Mi padre falleció el 27 de abril de 2007, así que -si no llevo mal la cuenta- acaban de cumplirse nueve años. Dejando de lado lo más obvio -el dolor, la pérdida, la irrevocable añoranza- al correr del tiempo todo lo relacionado con él va cobrando un velo de irrealidad, como si se tratara de un barco que una tarde partió hacia poniente y del que no se han vuelto a tener noticias. 

Uno recuerda, como no podía ser de otra manera, infinidad de momentos: los ratos en los que yo esperaba impaciente a que llegara a casa en su Seat 131 para arrancarle un beso y el periódico del día; las tardes en las que me llevaba a Gijón al cine Arango o al Robledo a ver una película de Bud Spencer y Terence Hill o, si era verano, a la playa de Xivares, en la que, gracias a las bondades del peculiar clima asturiano, más de una vez nos aguardaba una tromba de granizo; los viajes que hacíamos cada domingo en Vespa (contraviniendo la normativa en materia de seguridad vial que prohibe que tres personas vayan en una moto por muy secundaria que sea la carretera) para ir a Guimarán, a casa de mi abuela; las noches que pasábamos juntos en la penumbra del viejo matadero municipal de Gijón; aquella vez que me despertó para ver como la nieve lo iba cubriendo todo por primera vez en muchos años; los partidos de fútbol en el campo del Candás en los que la gente abroncaba al árbitro y maldecía en asturiano; las veces en las que nos esperaba a mi hermano y a mi a la puerta del colegio San Felix; lo mucho que le gustaba que le rascara la cabeza mientras escuchaba, a punto de dormirse ya, a Juan Manuel Gozalo en Radiogaceta de los Deportes -el viejo programa de Radio Nacional-; su alegría con las victorias del Real Madrid y lo mucho que me chinchaba con ellas...

Se trata de mi padre, la persona con la que pasé toda mi infancia y casi la mitad de mi vida, así que a nadie puede extrañarle que pudiera estar una semana entera hablando de él. Sólo así se entiende, también, el inmenso vacío que produce la certeza de su ausencia a lo largo de estos nueve años que me pesan en el alma como si cada minuto fuera de hierro fundido. Pero el tiempo, por suerte, también va extendiendo, incluso sobre una herida tan profunda, un manto protector. A medida que su figura se adentra en los sinuosos vericuetos de la memoria en cierto sentido se va distanciando -de forma inexorable- de tu día a día, simple y llanamente porque ya no está y esa ausencia, por muy triste que resulte, es un hecho que acaba imponiéndose por si mismo y protegiéndote de un dolor que de otra forma quizás resultaría imposible de soportar. 

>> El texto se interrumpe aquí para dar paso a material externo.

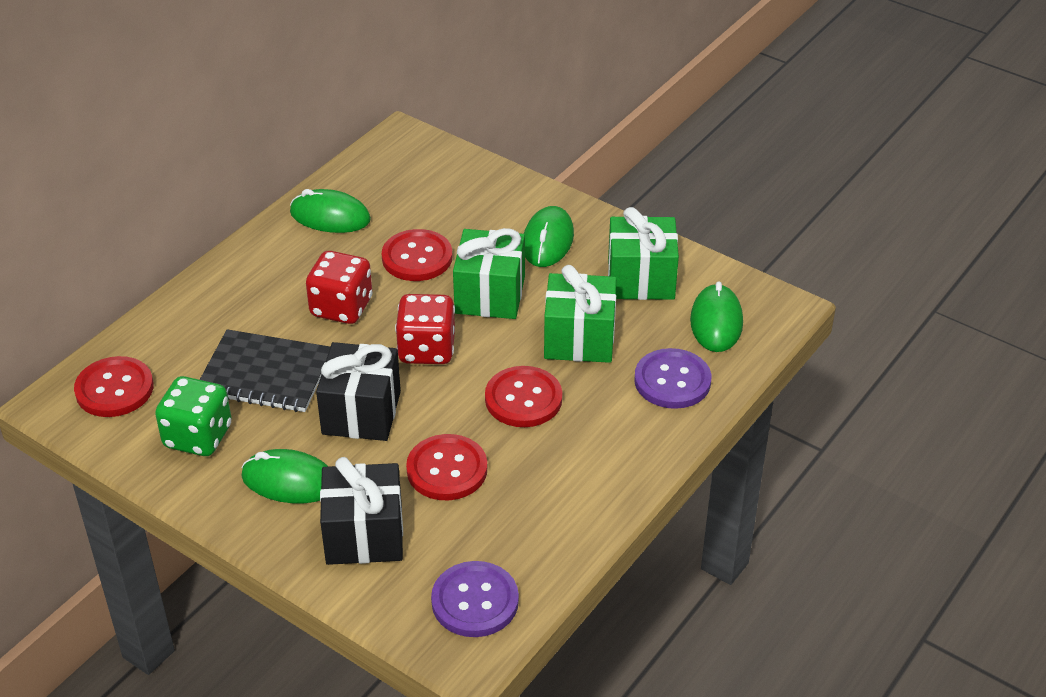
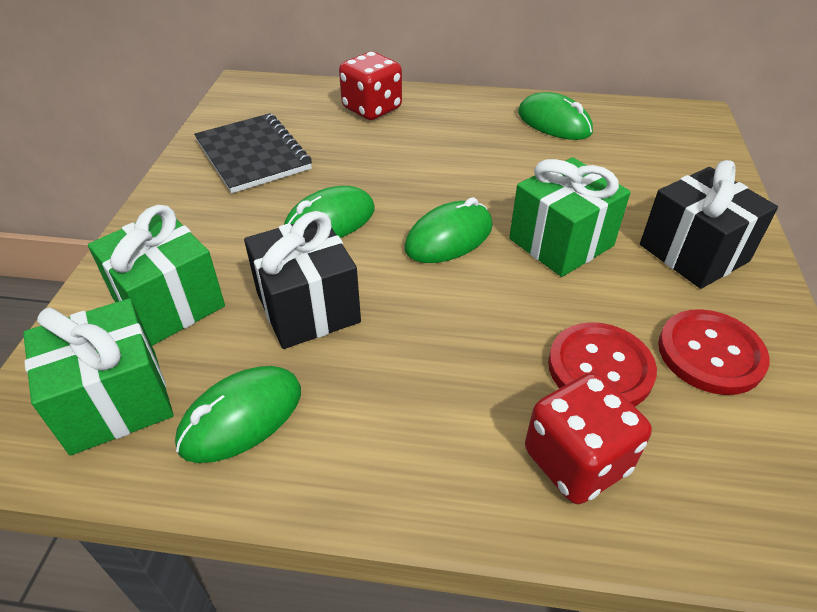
green dice: 1 -> 0
purple button: 2 -> 0
red button: 4 -> 2

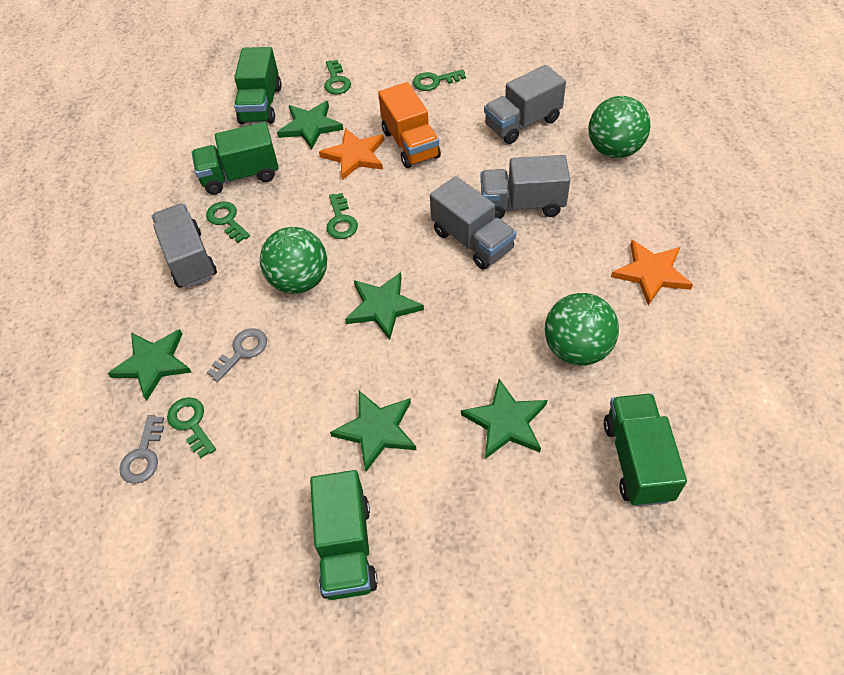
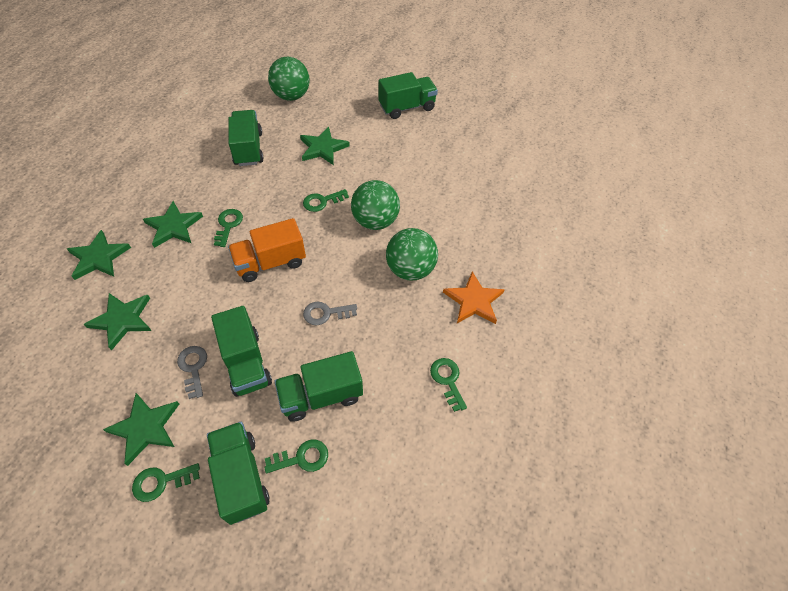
green truck: 4 -> 5
grey truck: 4 -> 0
orange star: 2 -> 1

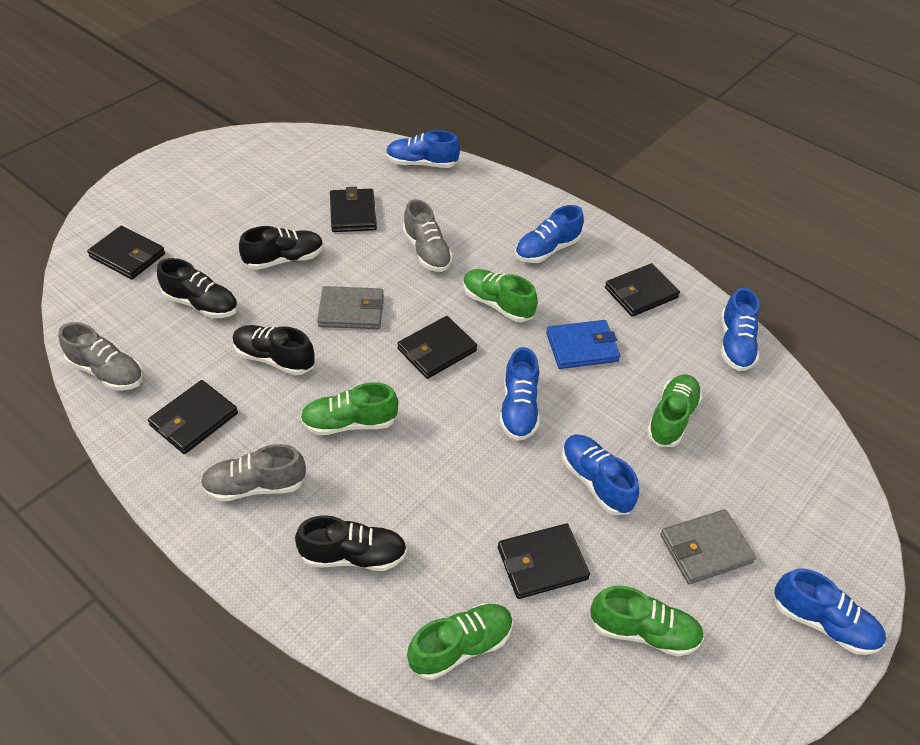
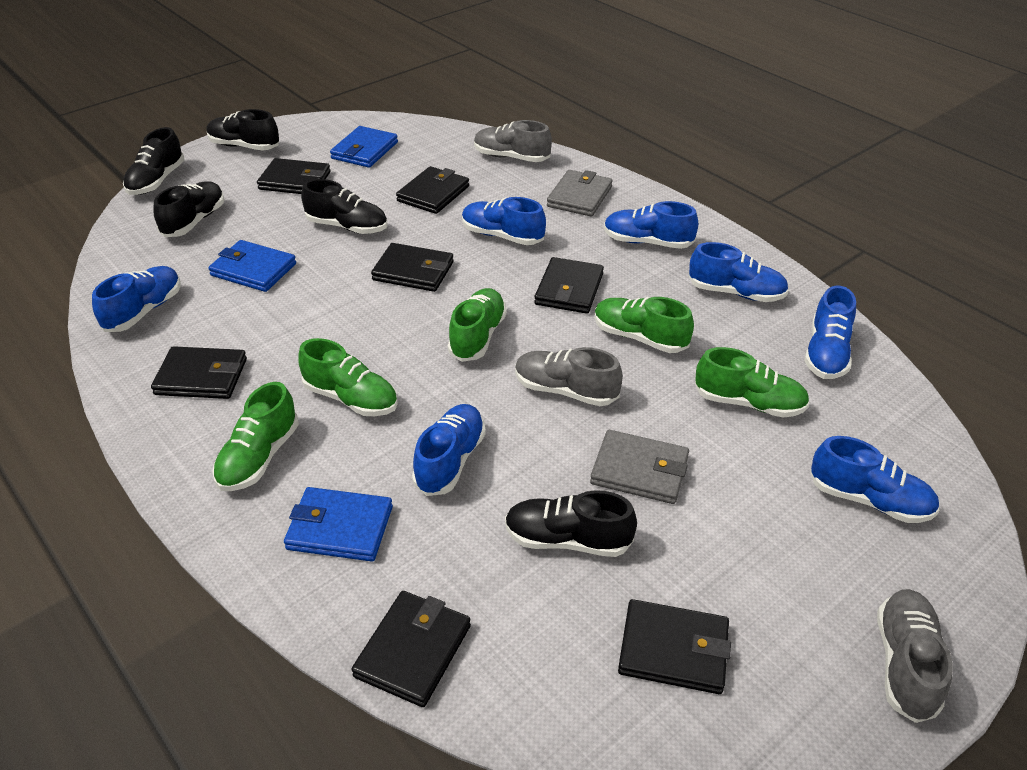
black shoe: 4 -> 5
black wallet: 6 -> 7
blue shoe: 6 -> 7
blue wallet: 1 -> 3

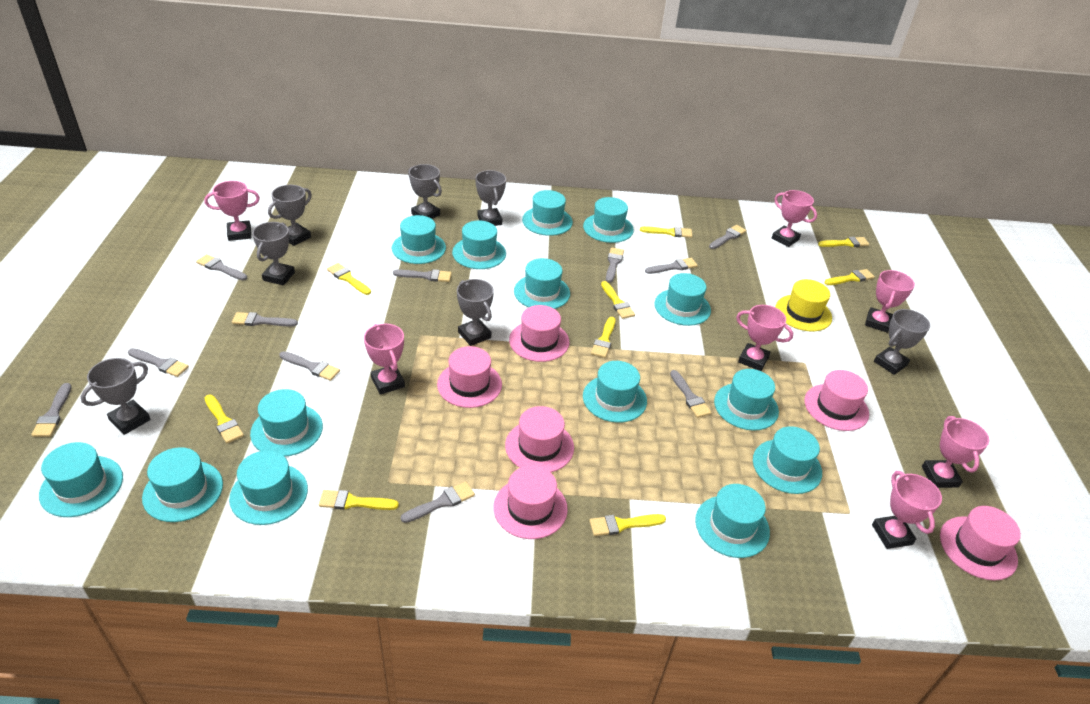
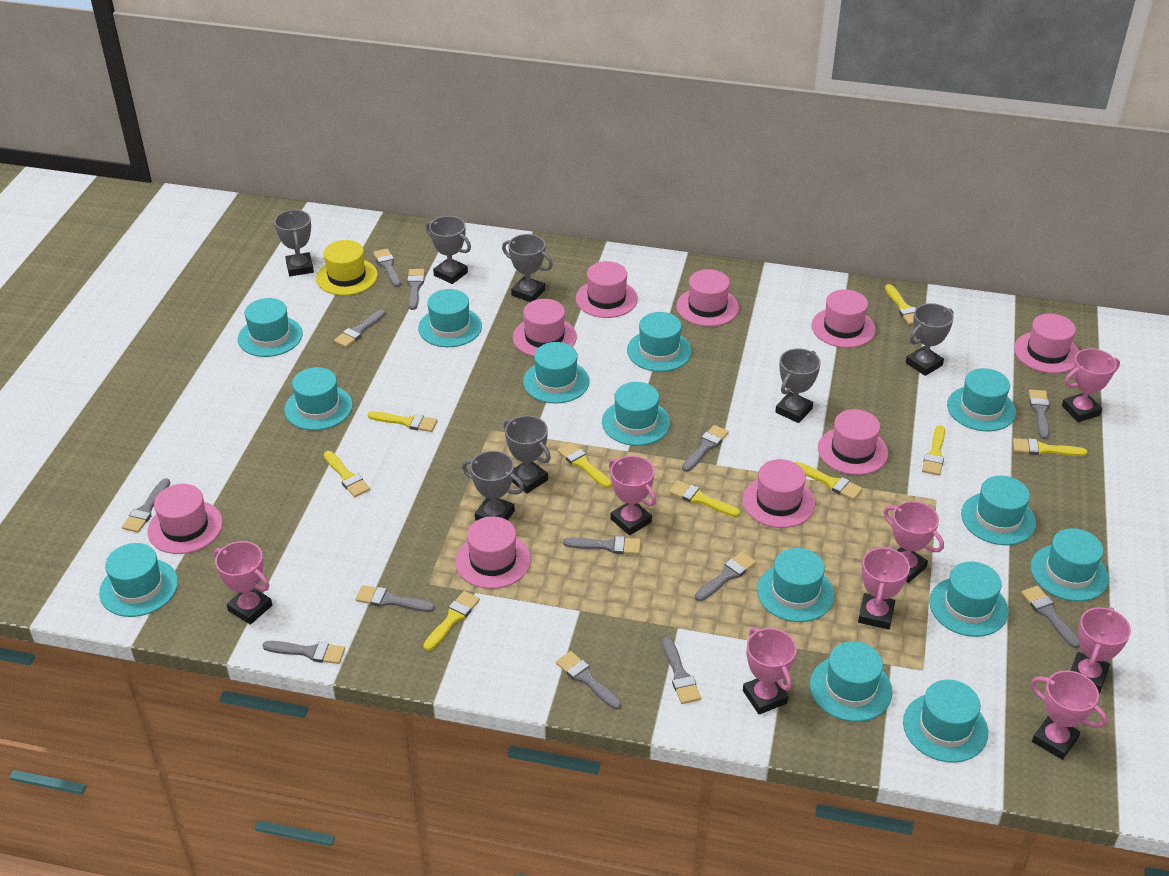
grey brush: 11 -> 13
pink hat: 6 -> 9
pink trophy: 7 -> 8

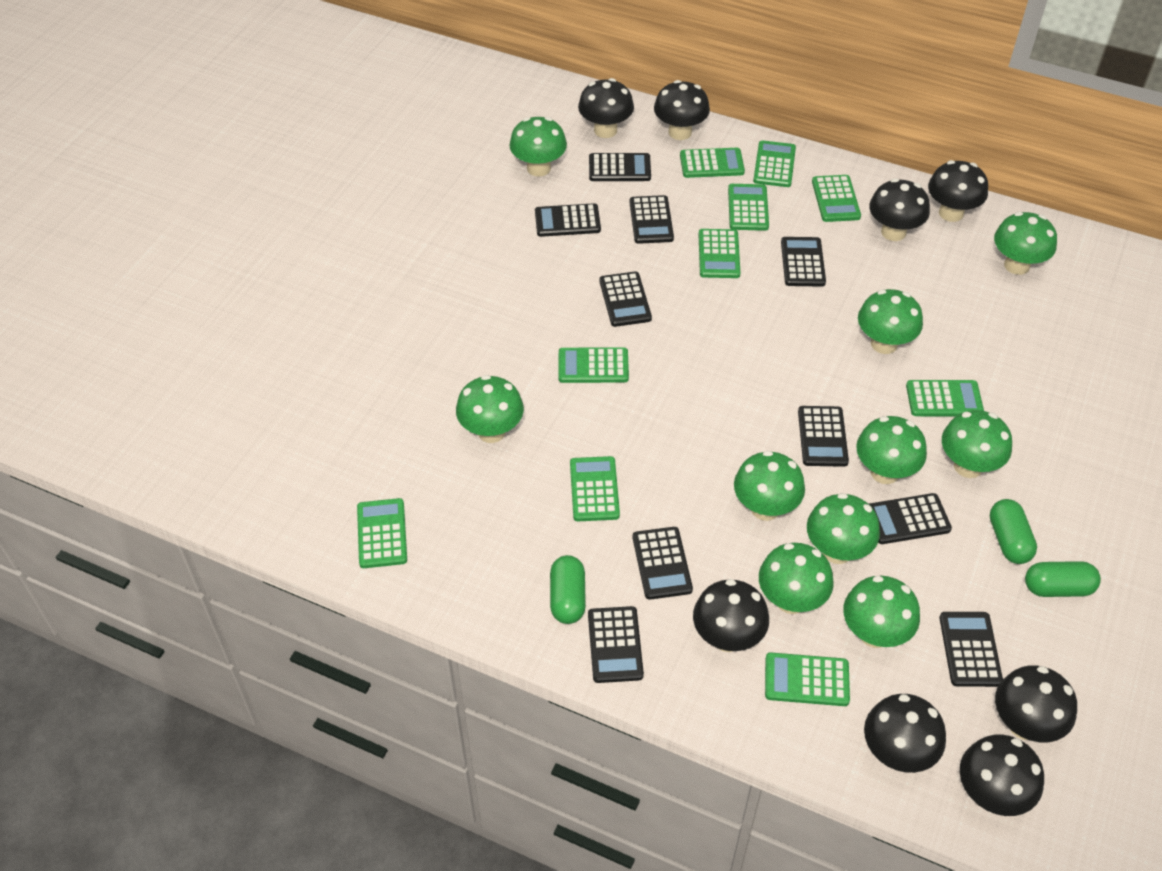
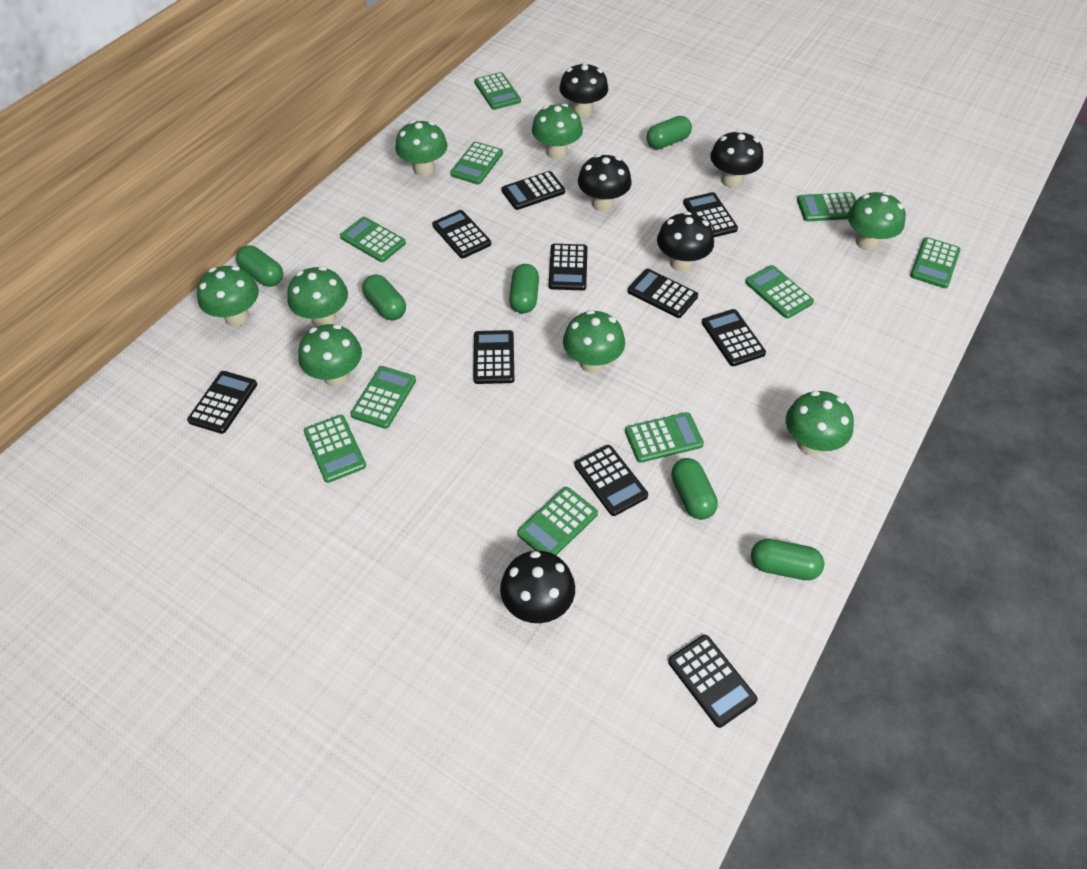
black mushroom: 8 -> 5
green capsule: 3 -> 6
green mushroom: 10 -> 8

No es cierto -por mucho que lo repitan- que el tiempo todo lo cura, porque no es preciso haber vivido mucho para saber que hay heridas que no se restañarán jamás, pero incluso para esas heridas el tiempo es el único anestésico disponible. Supongo que se trata de un mecanismo -uno más- con el que nos ha ido dibujando con su larga mano la evolución: si no fuera de esa forma, a a cada pérdida, a cada experiencia dolorosa, iríamos arrastrando un peso cada vez más grande y llegaría un momento en el que, aplastados por la pena, ni siquiera podríamos dar un paso más. Y a mi padre, por cierto, eso no le gustaría ni un pelo, porque, si algo era mi padre, quizás más que ninguna otra cosa, era, precisamente, un ferviente partidario de la felicidad. 


"... nunca he olvidado a toda aquella gente ni a ninguna de las voces que solíamos escuchar por radio, aunque a decir verdad, con el paso de cada nochevieja, esas voces parecen alejarse cada vez más y más..."

(Woody Allen, Días de Radio)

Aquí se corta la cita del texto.